On January 19, 1961, Scott married Ezio Bedin, a Swiss-Italian comedian who was fifteen years her junior; they divorced a few years later, before her return to the US.

Bahá'í Faith
Scott was also a member of the Baháʼí Faith. She was at Vic Damone's career re-announcement in late 1968. She was introduced by Damone to the crowd recalling how he was an usher for her show. This might have been the November 1942 performance by Scott and others at the Paramount Theatre. Damone also told the crowd in 1968 that she had just recently been at a Bahá'í fireside, an informational meeting of the religion, at his home and had joined the religion – Scott was very moved and in tears. She joined the religion following heartfelt conversations with Dizzy Gillespie. Scott also sang at a October 1970 award dinner in New York – singing "When the World was Young", "A lonely Christmas", "Put a Little Love in Your Heart" for an International Education Year Award to James L. Olivero, who remembered Louis Gregory, presented by Daniel Jordan of the Bahá'ís on behalf of the US National Spiritual Assembly. Her singing was praised by Whitney Young, Executive Director of the National Urban League, who was speaking at the event. A musicale was held in Kingston, Jamaica, in May 1971, entitled "The Sounds of a New World", co-presented by Scott with Dizzy Gillespie, Seals and Crofts, and Linda Marshall and others, as part of a ship-and-shore conference of Bahá’ís.

Death
On October 2, 1981, Hazel Scott died of cancer at Mount Sinai Hospital in Manhattan. She was 61 years old and survived by her son Adam Clayton Powell III. She is buried at Flushing Cemetery in Queens, New York, near other musicians such as Louis Armstrong, Johnny Hodges, and Dizzy Gillespie (who died in 1993).

Legacy
Scott was renowned as a virtuosic jazz pianist, in addition to her successes in dramatic acting and classical music. She also used her status as one of the best-known African-American entertainers of her generation to shine a spotlight on issues of racial injustice and civil rights.
Scott recorded as the leader of various groups for Decca, Columbia and Signature, among them a trio that consisted of Bill English and the double bass player Martin Rivera, and another trio with Charles Mingus on bass and Rudie Nichols on drums. Her 1955 album Relaxed Piano Moods on the Debut label, with Mingus and Roach, is generally her work most highly regarded by critics today. Her unique swinging style and fusion of jazz and classical influences kept her in demand for performances through the very end of her life.
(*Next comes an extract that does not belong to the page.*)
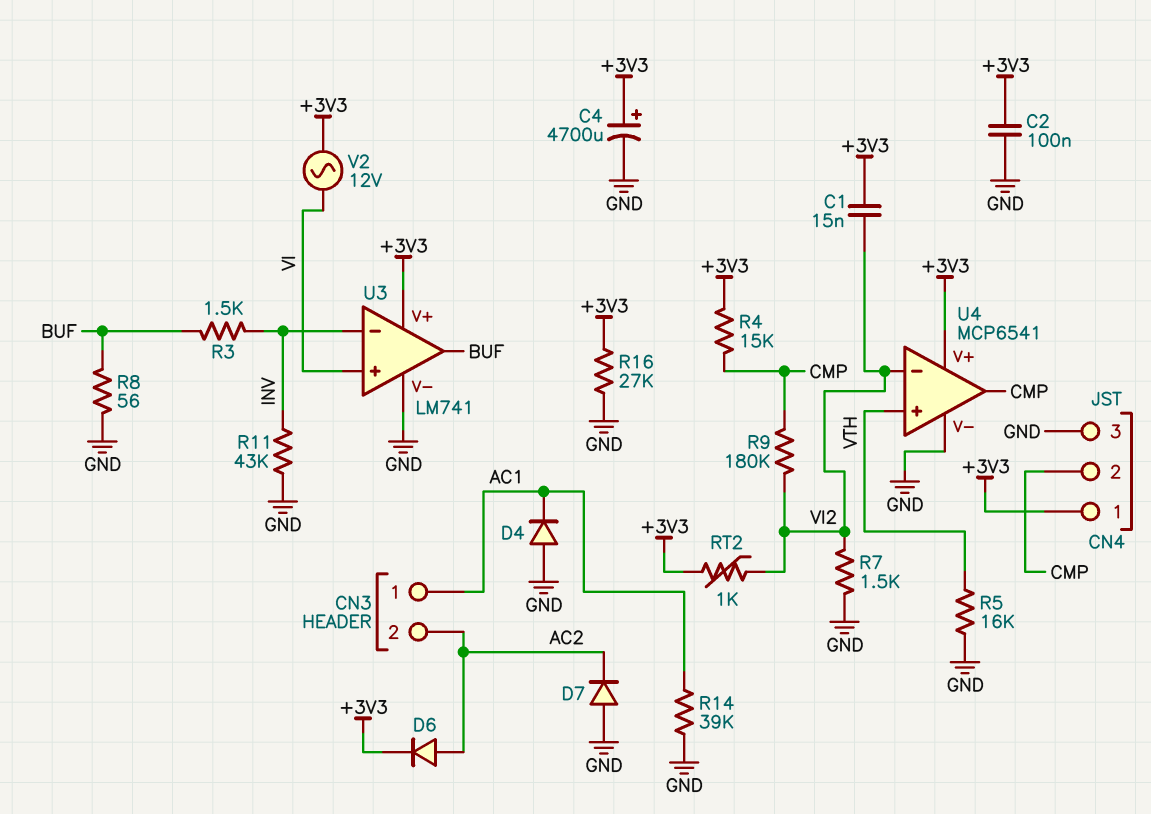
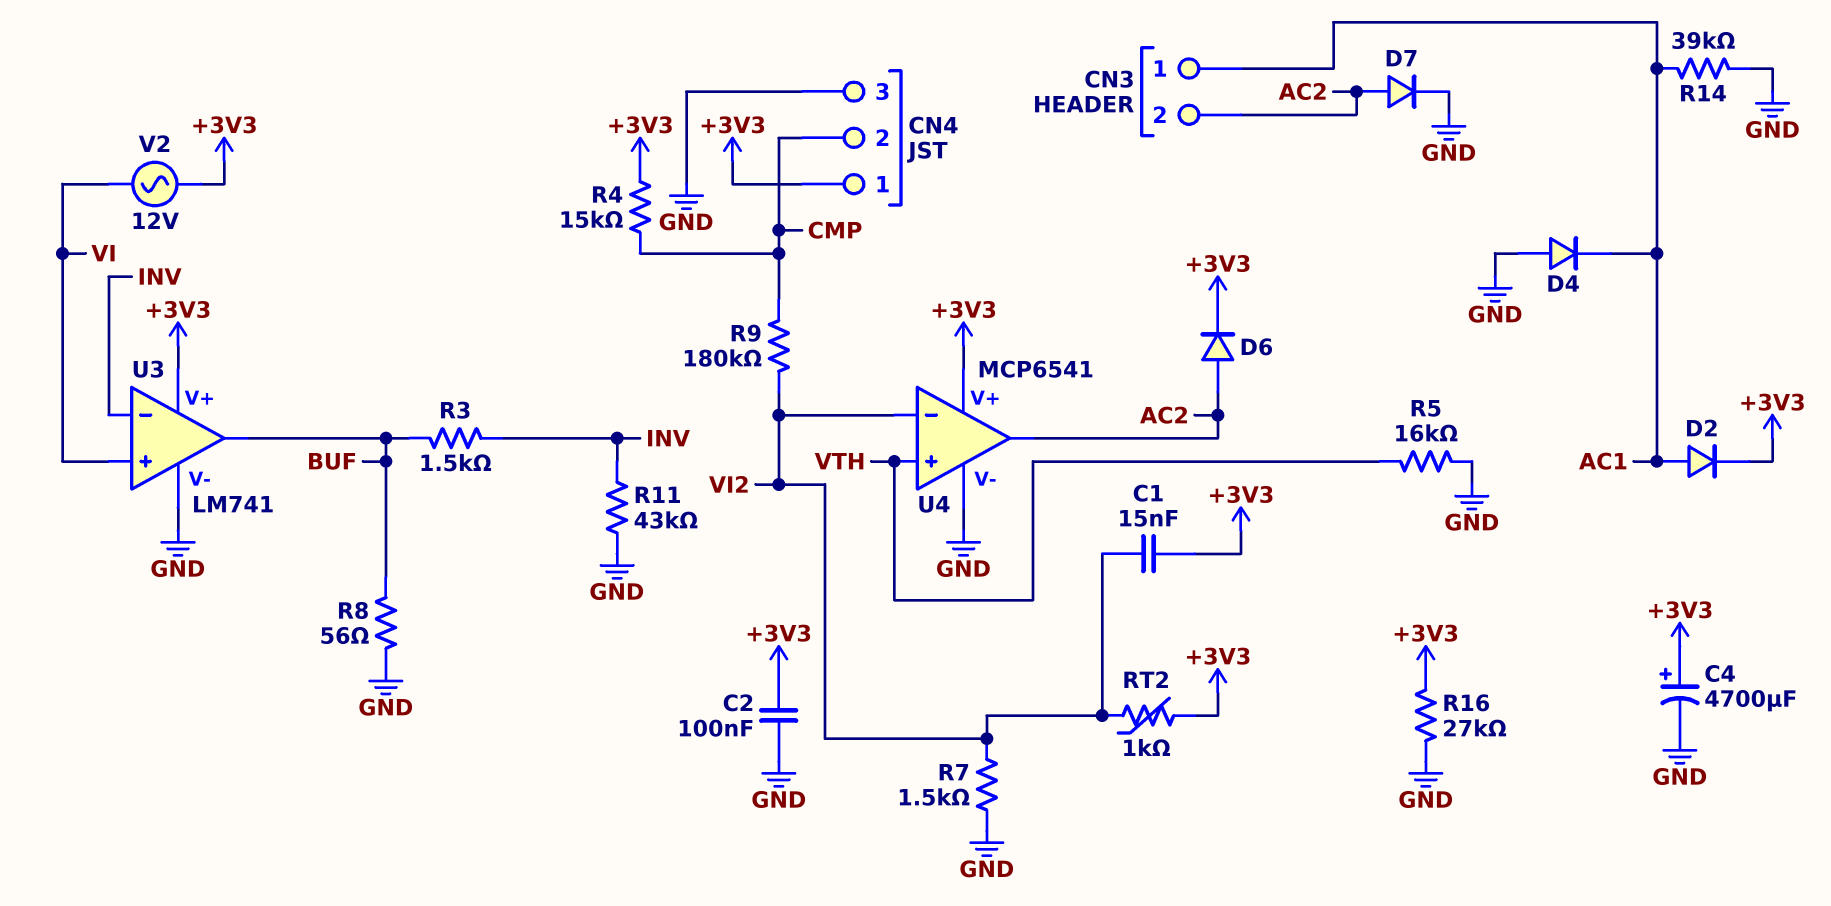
D2: none -> diode (A AC1, K +3V3)
D7: diode (A GND, K AC2) -> diode (A AC2, K GND)
U4 pin out: CMP -> AC2

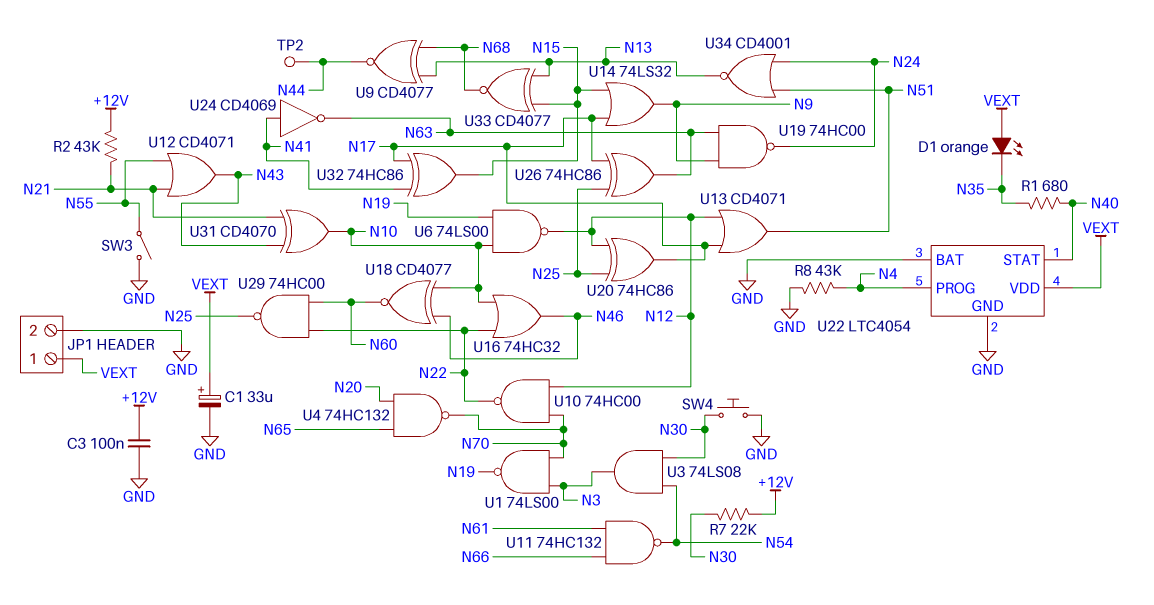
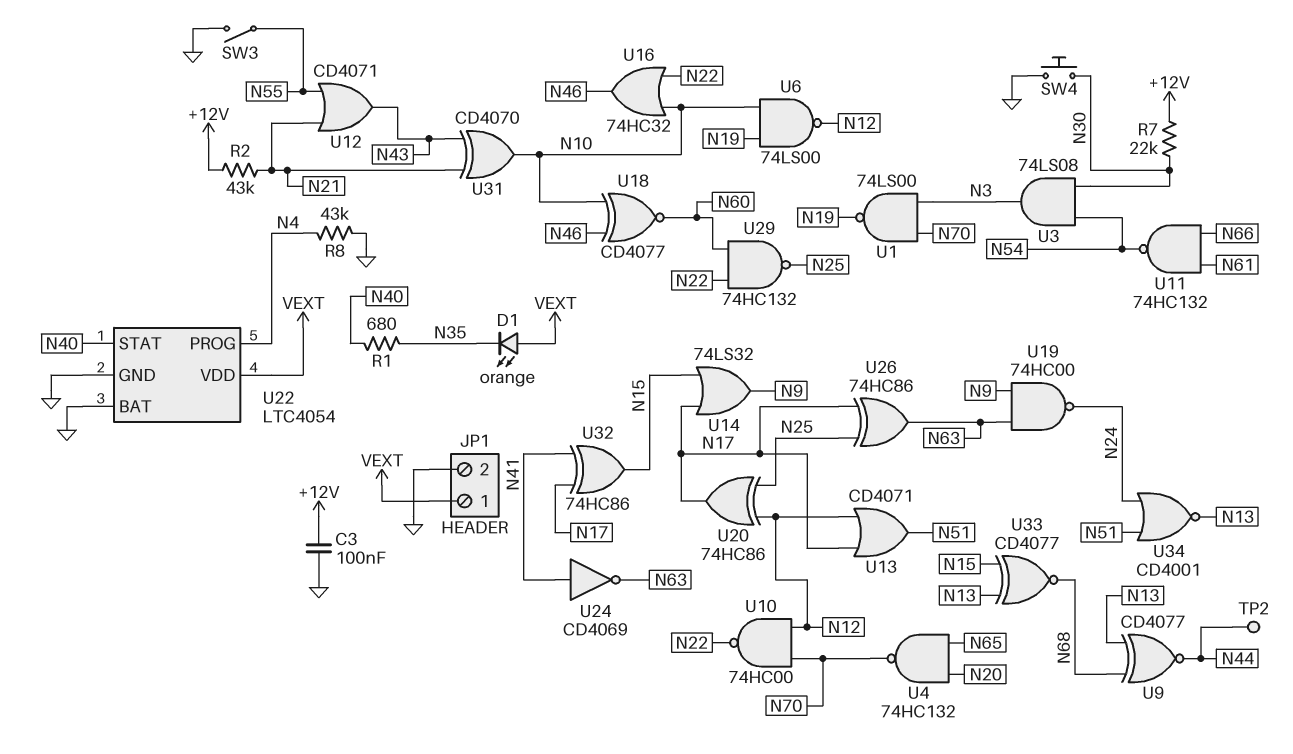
C1: 33uF (plus VEXT, minus GND) -> none
U29: NAND 74HC00 (in N22, in N60, out N25) -> NAND 74HC132 (in N22, in N60, out N25)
Singer-songwriter Alicia Keys cited Scott as her inspiration for her performance at the 61st Grammy Awards, saying: "I've been thinking about people who inspire me; shout out to Hazel Scott, I've always wanted to play two pianos."

In 2020, she was the subject of the BBC World Service programme Hazel Scott: Jazz star and barrier breaker in the series The Forum.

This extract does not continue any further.